MOULTRIE, Ga. -- If you’ve ever wondered who’s the better shot between the Colquitt County Sheriff’s Office, and Moultrie Police and Fire Departments, Oct. 3 was the best time to find out.
All three agencies faced off at the Moultrie First Responder Association’s first shooting competition, competing for the biggest slice of a $15,000 prize. Long story short, the CCSO won.
Where CCSO won $7,500, the MPD won $4,500 and the MFD won $3,000 after competing in four stages: pistol plate rack, precision rifle, shotgun skeet and dueling tree.
Teams of three from each agency took on each stage timing six handgun shots on how many plates are hit in stage one; timing five Ruger precision rifle six millimeter shots on how many hit four inch plates at 100 yards in stage two; 10 semi auto 12 gauge shots on how many hit wobble trap targets to the left and right in stage three; and targeting 12 shots on four inch plates.
It was a hard-fought battle, MFRA Head Dennis Futch said, but it was one that fostered positive responses.
“I’ve heard officers say today ‘I’m practicing between now and next year so I can get better,’” Futch said. “(And) it’s going to foster officers to train and get better, and foster competitiveness between them that will enhance the safety of all officers and the public.”
After all, that was one of the reasons Futch, Greg Yarbrough and George Plymel -- the MFRA founders -- put the shooting competition and the organization itself together.
The other was making sure first responders were taken care of, so they in turn can take care of the community. If an agency has a need that’s not in their budget — such as the fire department needing new helmets — the MFRA can help with that.
“We want to show the police officers, firemen, EMS -- all these first responders that help take care of us on a daily basis -- that we support them, that our community supports them and we appreciate them,” Futch said. “They’re usually not paid enough and we want to provide a safety net for them.”

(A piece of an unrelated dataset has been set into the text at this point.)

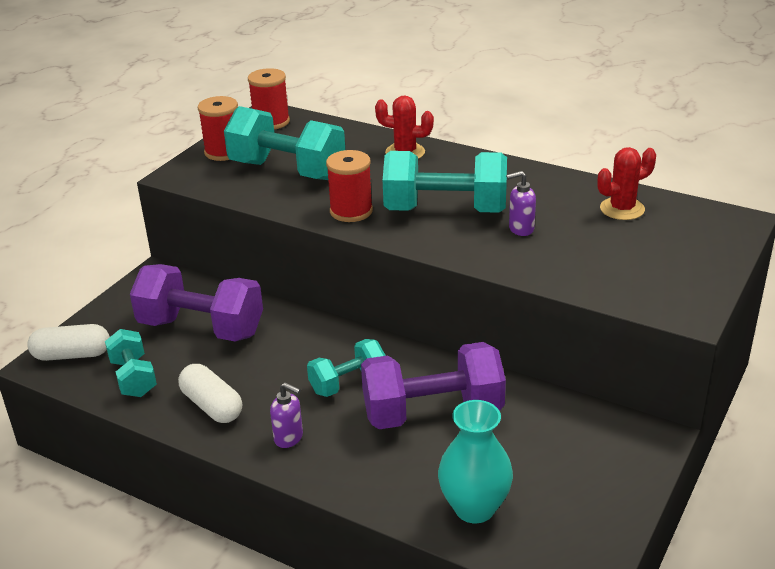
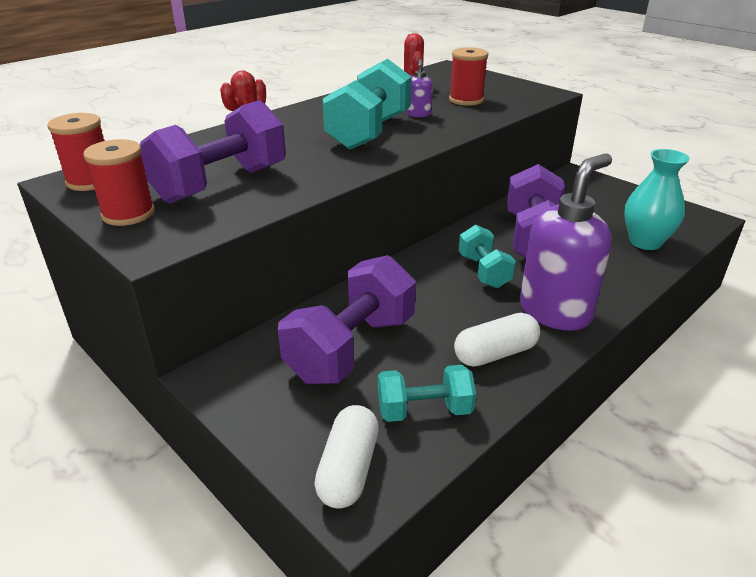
camera: 75 degrees left, 0 degrees up
(287, 170) = (221, 184): turquoise dumbbell -> purple dumbbell
(289, 438) = (555, 312): purple soap dispenser -> purple soap dispenser, size x2.31
(351, 211) = (337, 165): red spool -> red spool (466, 100)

There hasn’t been a lot of good press for first responders (specifically police officers), so the MFRA had a bonus goal of providing some morale -- a gesture saying “We got you.”
The MFRA came into existence two to three weeks ago, Futch said, and during that time they planned the shooting competition and raised $15,000 via 53 sponsors.
This money was meant for items outside the budget that could help the agency perform better and more safely.
Sheriff Rod Howell said CCSO will be using its winning to purchase better equipment for the tactical response team and buy better communication devices.
“The standard deputy’s communication (device) is just not what we need in close quarters like that, so we’re going to look at that,” He said. “I think the way Ronald (Jordan) talks, we’re going to be able to fund every bit of it with this money.”
And that’s at no cost to the taxpayer. Much like most law enforcement agencies, CCSO is funded by taxpayer dollars that are worked into a budget.
Howell said within that budget, CCSO trims extras that they do need, but aren’t “pivotal parts of the job.” That $7,500 will allow them to buy those extras.
The MFRA opened the contest to the three largest agencies in the county as a test drive. Police departments in Norman Park, Doerun and Berlin, for example, weren’t invited to participate, but are expected to benefit as the MFRA gains momentum.
“We can’t include everyone in the competition initially because it’s our first one,” he said. “We’re still learning how to do this. But everyone’s going to benefit because the association is getting kicked off.”
While one of the association’s benefits is having this annual shooting competition, another is a “benevolence fund” that will accumulate funds over time.
This fund is meant to be used in case a first responder is killed, injured, or has family issues in which the money could be used. The representative, i.e. the first responder or their family, can apply for a grant from the fund and receive it once approved.
Another added benefit is the idea of family. Beyond just the agencies competing, Georgia State Patrol troopers and even the game warden showed up to the competition.
Like Howell said in the aftermath of the competition, “I’d put our group against any other group in the country.”
“You go find me another community where the sheriff’s office, their police department(s) and their fire department(s) are as close as a group as we are,” Howell said. “We’re all in it together.”
The MFRA is preparing for its second event, a “Back the Blue” rally, on Oct. 24 starting at noon at the courthouse square. Every law enforcement officer in the county is invited for food and an aluminum flashlight as a thank you, Futch said.